Some may even cease to identify their left side as part of
their own bodies. RHD patients have been known to give their
paralyzed left arms names like "the baby" or "the dead one."
They might also request that someone remove the other person
from their bed, referring to their left side. RHD patients
with left neglect may also have difficulty with left side
detail in visuo-constructional
tasks. For example, if drawing a picture
or building a model, they might leave out details on the
left side. The severity of neglect is usually an indication
of the size of lesion and the overall severity of the
patient's condition.
Note that RHD patients may have visual deficits including
left hemianopsia. This may occur along with neglect or might
exist alone and be mistaken for neglect. Scanning behavior
may be used to differentiate between left neglect and left
hemianopsia. A patient who has hemianopsia without neglect
will have difficulty seeing things in his left visual field,
but will not ignore his left side. For this reason, such a
patient may be observed turning his head to scan the left
visual field. On the other hand, a patient who does have
neglect will generally make few or no spontaneous efforts to
look at things in the left area of his visual field.
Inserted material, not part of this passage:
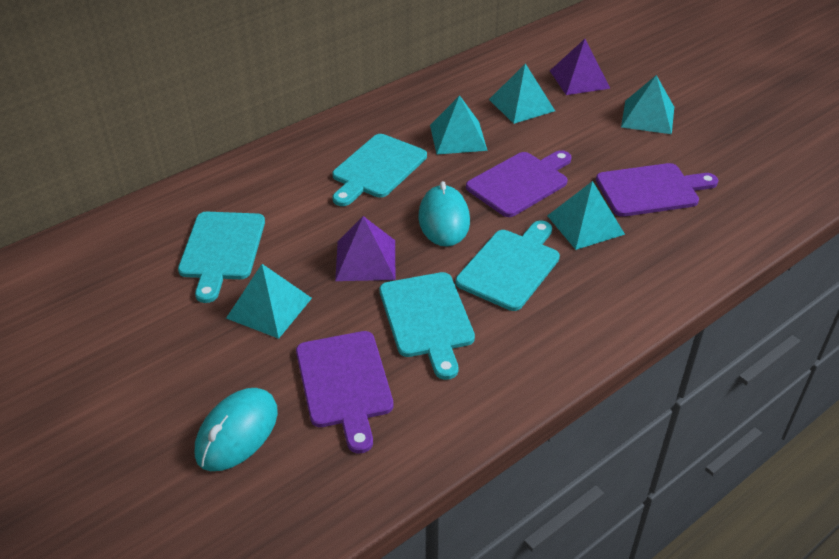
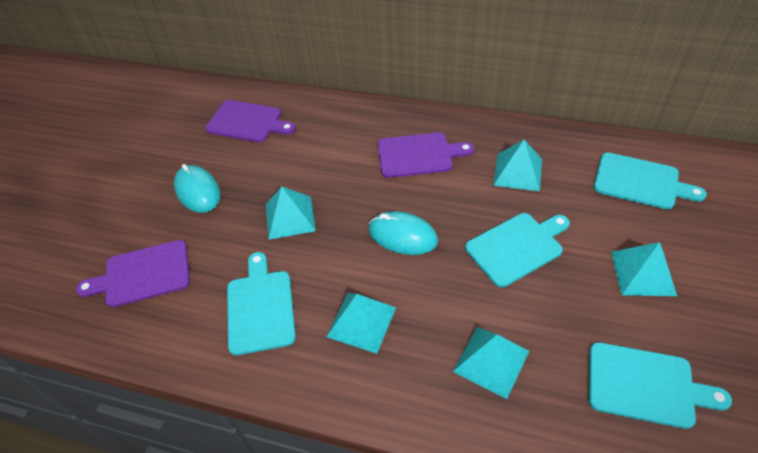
purple pyramid: 2 -> 0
According to Myers (1994), most theories of neglect consider
it a deficit in attention.
At this time, the site of lesion that causes neglect is not
known. However, the syndrome is frequently associated with
parietal lobe lesions.
As mentioned above, right side
neglect does sometimes occur in patients
with left hemisphere damage. However, it is fairly uncommon.
(Right side neglect occurs in approximately twenty percent
of patients with left hemisphere damage.) It is also less
severe and usually of shorter duration than left side
neglect.
Anosognosia
This
term first used by Babinski is the failure to recognize the
symptoms of one's own illness. RHD patients may deny that
they have had a stroke. They may appear to be unaware of
their hemiplegia or their cognitive
deficits (Love and Webb, 2001). It is not uncommon for right
hemisphere patients to state that they are perfectly capable
of walking, driving and returning to work immediately
despite all evidence to the contrary. Anosognosia may be
described as severe denial. The source of this denial
appears to be cognitive rather than emotional; it seems as
though patients are unable rather than unwilling to
recognize their deficits.
Because RHD patients do not fully comprehend the extent of
their impairment, they are frequently less depressed than
those with left hemisphere damage. This type of executive
function difficulty can also appear in aphasic patients with
left hemisphere lesions.
Visuospatial Deficits
RHD
patients have difficulty processing many types of visual
stimuli. These problems are apparently due to an inability
to integrate information. RHD patients have trouble with
figure-ground
problems, recall of visual
forms
and mental rotation, or the ability to imagine
how a figure would look if its orientation in space were
changed. Constructional apraxia can also be present in
patients with RHD. Their drawings tend to be scattered,
fragmented, and spatially disorganized (Myers, 1994, in
Chapey, 1994). According to Swindell (1988, in Myers, 1994),
the drawings of RHD patients may not benefit from a model or
from cueing and are not likely to improve over time.
Prosopagnosia, or the inability to
recognize familiar faces, is one of the most striking
visuospatial processing deficits manifested by RHD patients.
This does not represent a difficulty with vision itself. A
patient with prosopagnosia is able to describe the features
of familiar faces, including eye and hair color, type of
nose, etc. An artistic patient will even be able to draw the
faces of family members and friends accurately yet be unable
to recognize them. Rather, the problem seems to be related
to the integration of visual perceptions and their
association with information stored in memory. According to
Love and Webb (2001), patients with this disorder usually
have lesions in the right occipital-temporal lobe region.
Color agnosia is often seen with prosopagnosia.